Our decisions, which are often based on sensory information, are ultimately manifested as behaviours, such as our eye movements (e.g., shifting one's gaze to the stimulus of interest). The goal of the proposed research is to uncover the structure and function of neural circuits that convert visual information into motor commands. The oculomotor system is an ideal model for investigating this question because eye movements are easy to quantify and the cortical areas involved in visuomotor transformation have been well identified.
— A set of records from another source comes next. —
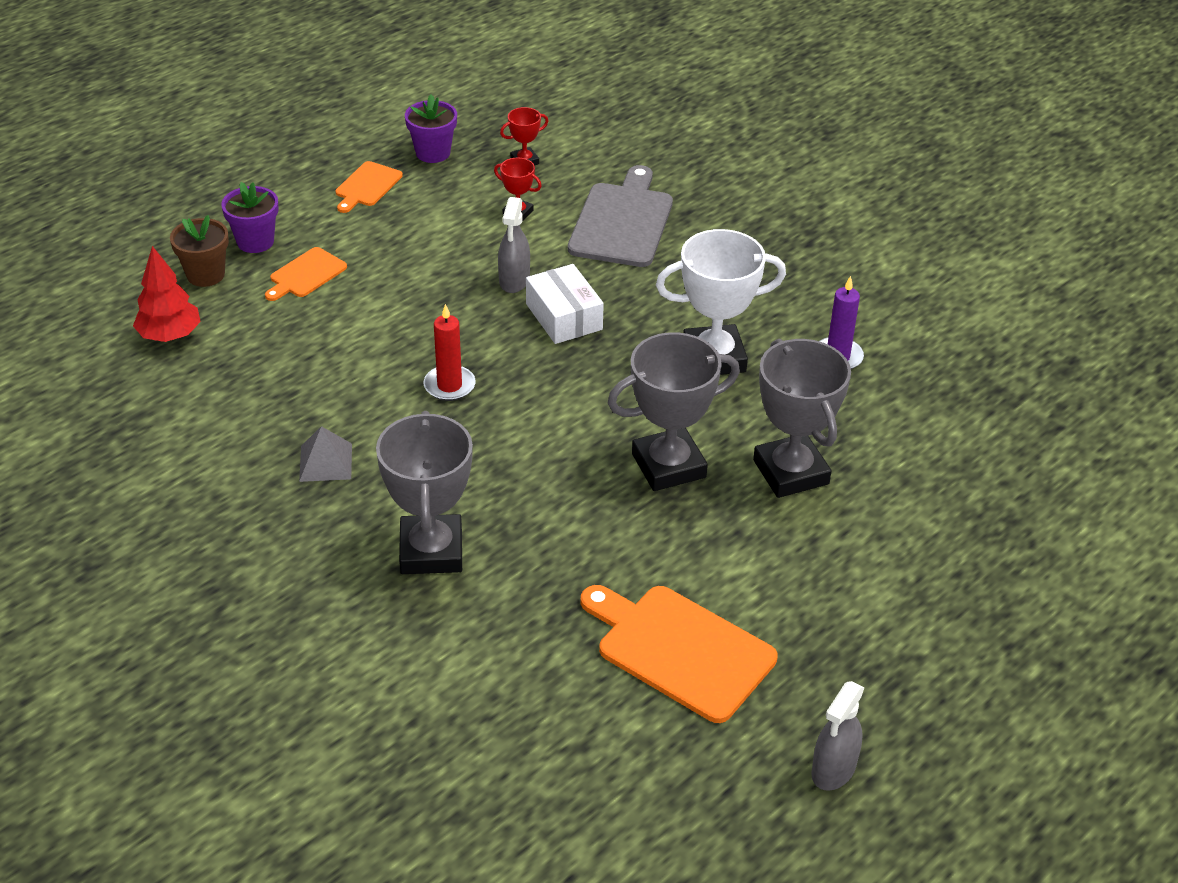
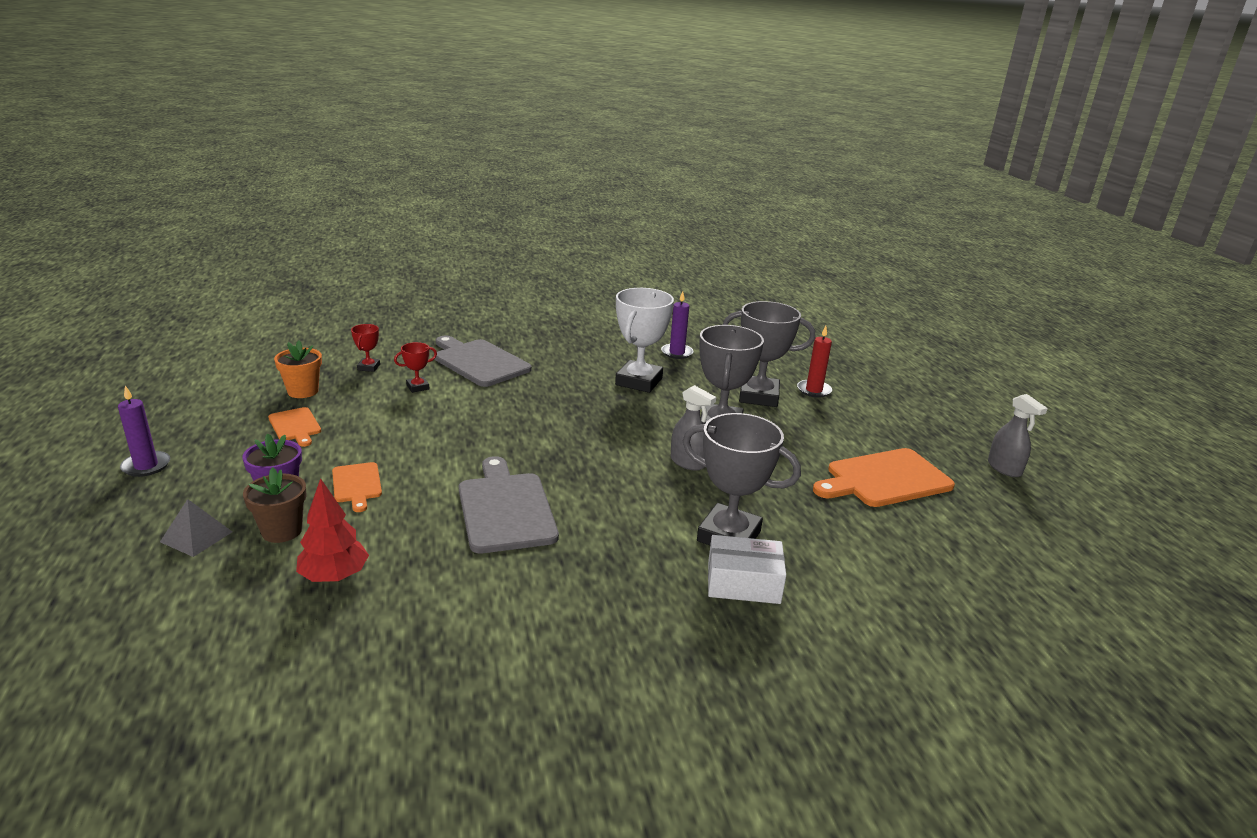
camera: 60 degrees left, 15 degrees down
(232, 154) = (146, 466): none -> purple candle
(325, 462) = (589, 549): grey pyramid -> grey pyramid (196, 537)
(346, 380) = (505, 509): none -> grey cutting board
(433, 153) = (303, 391): purple flower pot -> orange flower pot
(449, 385) = (562, 470): red candle -> red candle (814, 390)
(514, 280) = (485, 412): grey spray bottle -> grey spray bottle (687, 462)
(564, 317) = (544, 409): white box -> white box (743, 583)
The frontal eye field (FEF) is one such area that is involved in this process. First, the role of the FEF in producing saccadic eye movements is well established. Anatomically, the FEF send efferents to oculomotor structures including the superior colliculus and brainstem oculomotor centres (Fries, 1984; Huerta et al., 1986; Collins et al., 2005). Electrical stimulation in the FEF elicits saccadic eye movements (Blum et al., 1982; Bruce et al., 1985), and reversible inactivation of the FEF severely disrupts saccades and fixations (Sommer and Tehovnik, 1997; Dias and Segraves, 1999). In addition to its role in saccades, the FEF receives afferents from extrastriate visual areas (Schall et al., 1995), and has been shown to play an important role in visual information processing (Sato et al., 2001; Sato and Schall, 2003; Awh et al., 2006).
Consistent with the role of the FEF in visuomotor transformations, neurons in the FEF exhibit diverse activity patterns ranging from visual responses to saccade-related bursts of activity (Bruce and Goldberg, 1985). I have previously shown that, for some neurons, the activity can be associated with visual information processing rather than saccadic eye movements (Sato and Schall, 2003). Although a number of models have been proposed on information processing in the FEF, without clear understanding of how the activity patterns of neurons relate to information processing by the neural circuit, the models remains speculative.